When I’m in the United States, I can blend in. I speak the language perfectly, I look like I belong, and I understand the nuanced cultural communication that we often take for granted. That feels good sometimes, especially now that I live in Nicaragua where I definitely don’t blend in. I’m taller and paler than most, speak Spanish with an accent, and make silly errors that reveal that I didn’t quite understand the expectations. Like the time I showed up for what I thought was a hike in yoga pants and a T-shirt only to find that everyone else was dressed way fancier! Obviously what came to mind for me as appropriate clothing when we talked about this outing was different than what everyone else had in mind.
I don’t always fit in completely in the U.S. though. I’m now that strange person who is living her life in another country, a different choice than what’s typical for most of the people I know. There are funny little cultural shock moments when I come back, like when I washed my hands in the bathroom at the O’Hare airport and was ALARMED that the water came out hot. Other times, I see old friends and we can immediately pick up where we left off as if no time has passed and it just fits.
Although I can never blend in Nicaragua, I am starting to fit in. I have friends. I have roles and responsibilities. People have expectations of me based on who I actually am, not only based on my appearance and cultural background. I feel known. The longer I’m living here, the more I realize I’m changing. I can simultaneously both can fit in anywhere and fit in nowhere. I can slide in and out of cultures with increasing ease, but there’s always a lingering feeling of not quite hitting the mark.
That uncomfortable awkwardness of not quite fitting in is familiar for many of us, whether we live inside or outside of our home culture. Everyone faces moments like that. Maybe it’s feeling slightly out of the in-crowd at work, or walking into a party where you thought you’d know someone only to find they’re not there yet.

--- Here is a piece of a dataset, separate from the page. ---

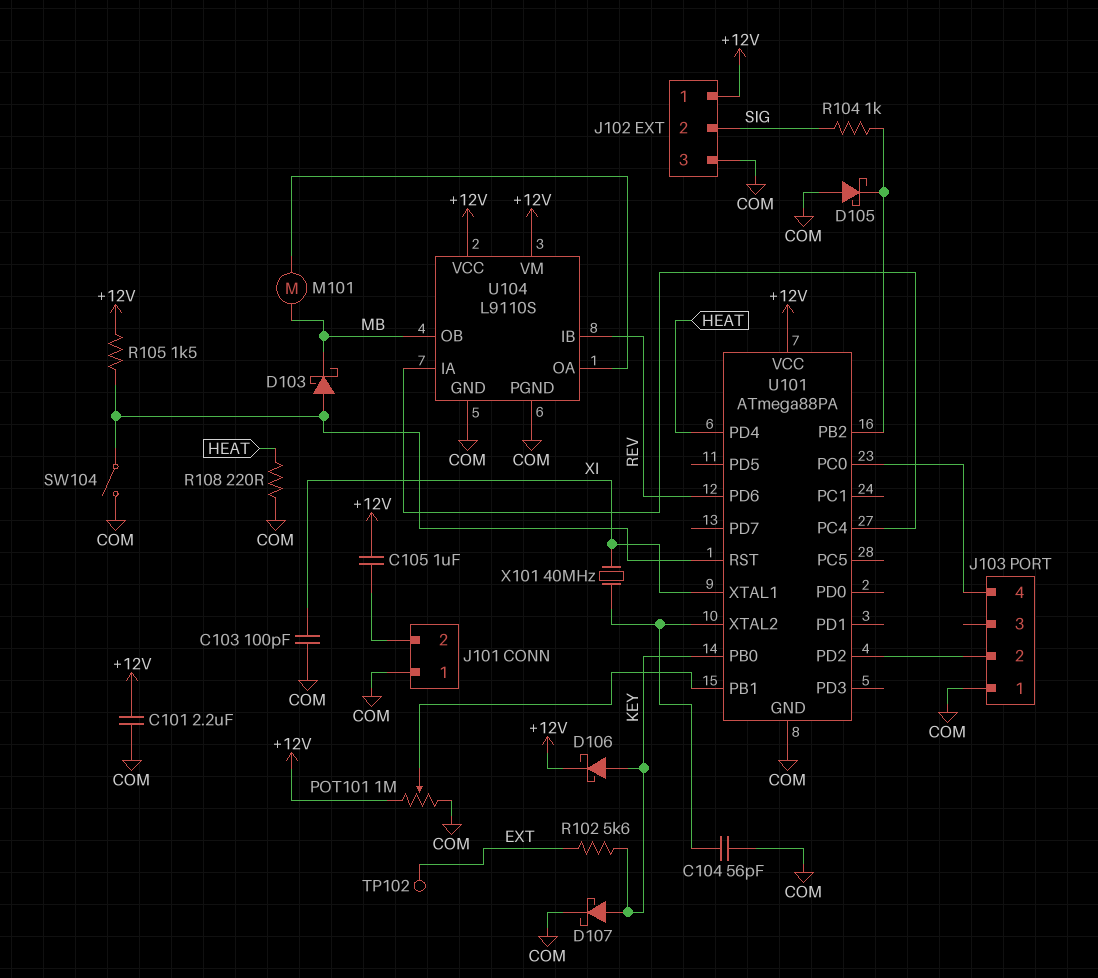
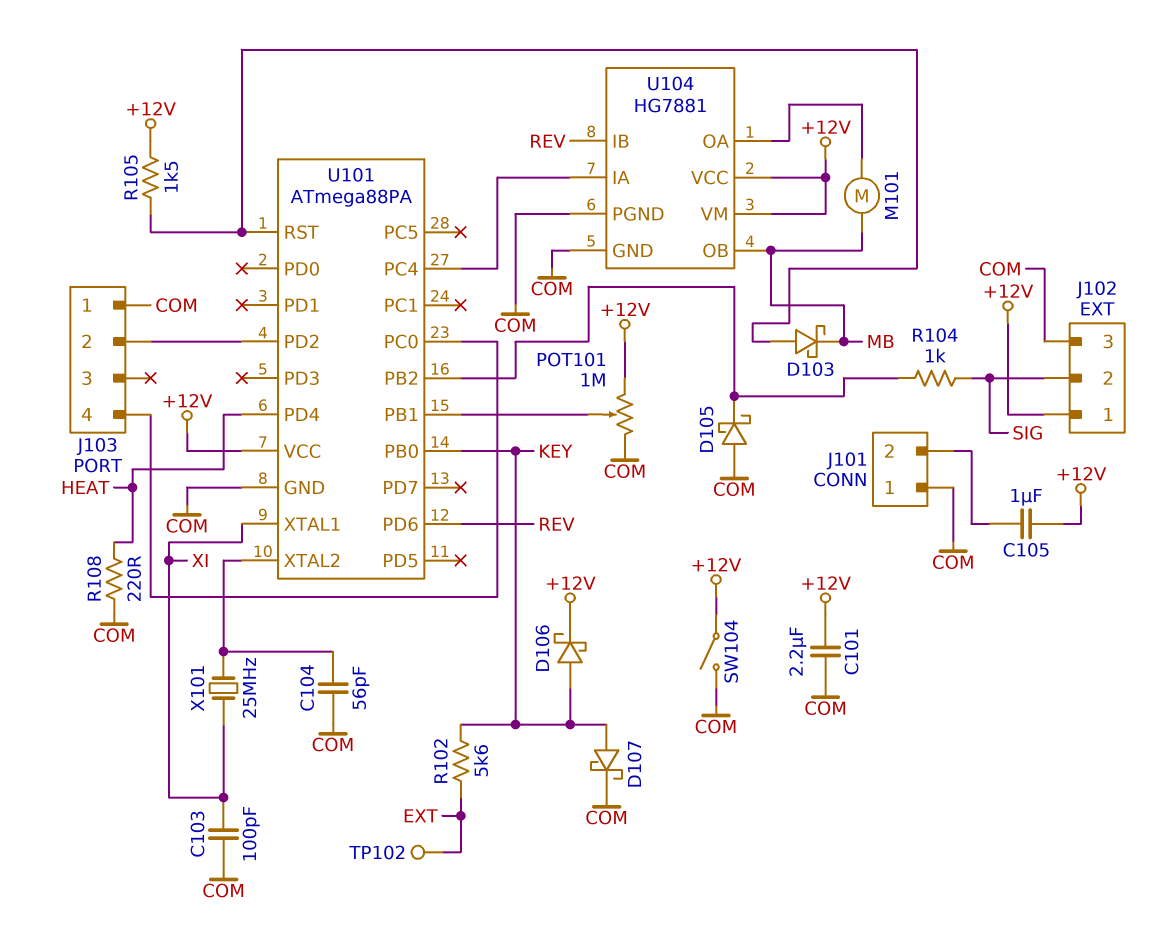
SW104: switch (COM, U101/RST) -> switch (+12V, COM)
U104: L9110S -> HG7881
X101: 40MHz (U101/XTAL2, XI) -> 25MHz (U101/XTAL2, XI)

That awkward moment is an invitation. An invitation to move towards people, to learn something new, to be braver than you thought you were. My advice is to put the device down (it’s a crutch!), take a deep breath, and move into that awkward space. Make it your own. Smile at someone. Ask a question. That little step forward is the first step towards finding a place to fit. It is not the time to blend in! Even if you could, it won’t bring you towards belonging. God created each of us to fill a unique space in this world. Right now that unique space for me is between cultures. It comes with a side of awkwardness, but it’s starting to fit just right. Each of us has our own place to discover. Let the awkwardness be an invitation and resist the temptation to blend!